Today I’m sharing my One-Bowl Gluten Free Chocolate Cake. Gluten free baking is a challenge. You have to use a pre-blended flour or your own blend of at least three flours to come close to the texture of gluten-filled cake. For this recipe, I used King Arthur’s gluten free all purpose flour blend for two reasons: It is available nationwide, and the bakeshop I work in was getting rid of some so I had it on hand. I would not recommend using a different flour blend in this recipe. I have worked with gluten free bake goods for years now and I know the impact that substituting a different flour (or even a different brand of the same flour) can impact a recipe.
However, if you can’t find this King Arthur gluten free all purpose for some reason, or if you have a favorite blend that you would like me to make a recipe with, please leave a comment down below. I’d be happy to make more gluten free goodies for you.
Other than the flour, this recipe is really straight forward. I measure all of the wet ingredients into a bowl, give them a whisk, then measure all the dry ingredients into a sifter and sift them on top of the wet ingredients in the same bowl and whisk everything together really well.

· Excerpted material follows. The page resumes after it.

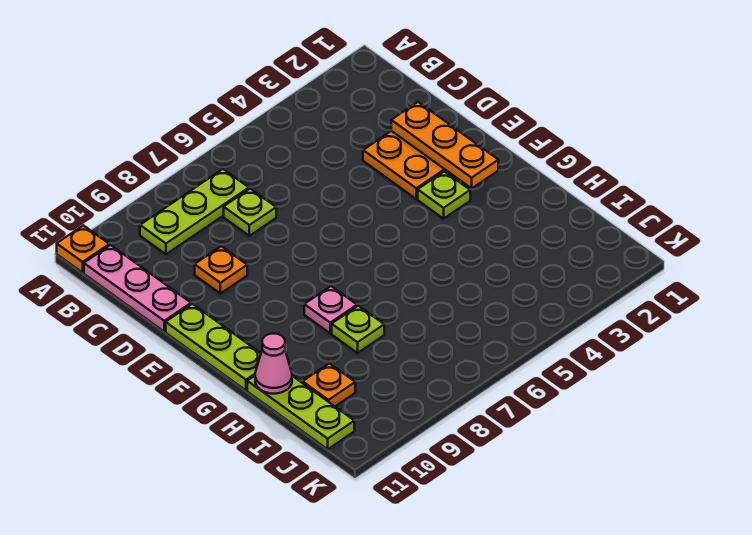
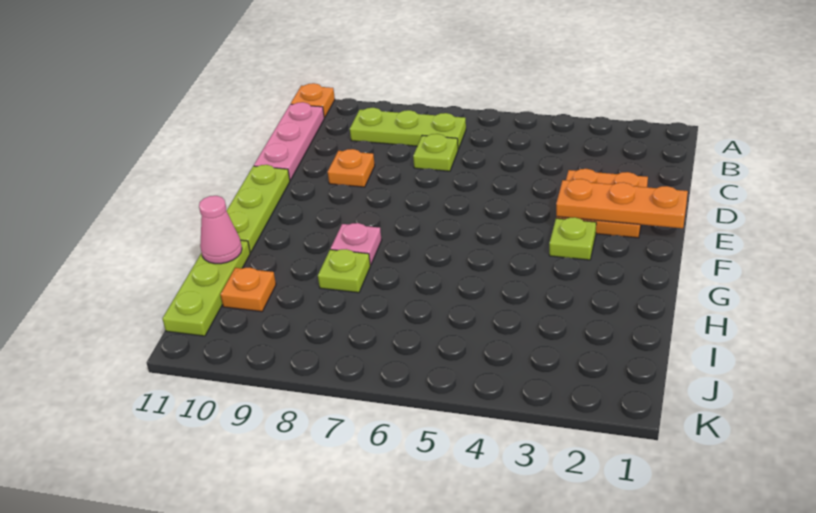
orange plate D2:F2 level 2 -> orange plate E1:E3 level 2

You don’t have to worry about making your cakes tough when they are gluten-free because there is no gluten to activate by whisking- so whisk away!

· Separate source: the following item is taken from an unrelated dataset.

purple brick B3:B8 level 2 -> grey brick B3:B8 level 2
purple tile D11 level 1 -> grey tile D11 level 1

Then I divided the batter into three 7inch pans and baked them until a toothpick came out with a few moist crumbs on it, let them cool and decorated as I liked.
This cake comes out tender and moist but is sturdy enough to build a layer cake. The chocolate flavor is perfect and comes through nicely when paired with vanilla or chocolate frosting. In other words, its my perfect chocolate cake. Just look at this beauty:
One-Bowl Gluten Free Chocolate Cake
- 1 ½ Cup Granulated Sugar
- 1 ¼ Cup Water
- ⅔ Cup Canola Oil
- ½ Cup Unsweetened Apple Sauce
- 2 teaspoon Vanilla Extract
- 1 ½ Cups King Arthur Gluten Free All Purpose Flour not the cake mix
- ¾ Cup + 2T Cocoa Powder
- 2 tablespoon Coconut Flour
- 1 ¼ teaspoon salt
- 2 teaspoon Baking Powder
- ¼ teaspoon Baking Soda
- ½ teaspoon Xanthan Gum
- Preheat oven to 350* F.
- In a large bowl, combine sugar, water, applesauce, oil and vanilla with a whisk. Over top of the bowl, place a sifter. Into the sifter, measure the flour, cocoa, coconut flour, salt, baking powder, baking soda and xanthan gum. Whist well to combine. About 1 minute.
- Prepare your pans of choice by greasing the with a little coconut oil or pan spray. Portion batter into prepared pans and bake at 350* for 45-50 minutes for 7 inch cakes, 40-45 for 9 inch cakes, or 20-25 minutes for cupcakes. They are ready when a toothpick inserted into the center of the cake comes out mostly clean, with a few moist crumbs attached.
- Decorate as desired and devour with friends.
Let me know how this recipe worked for you and if there is anything you’d like to see me create!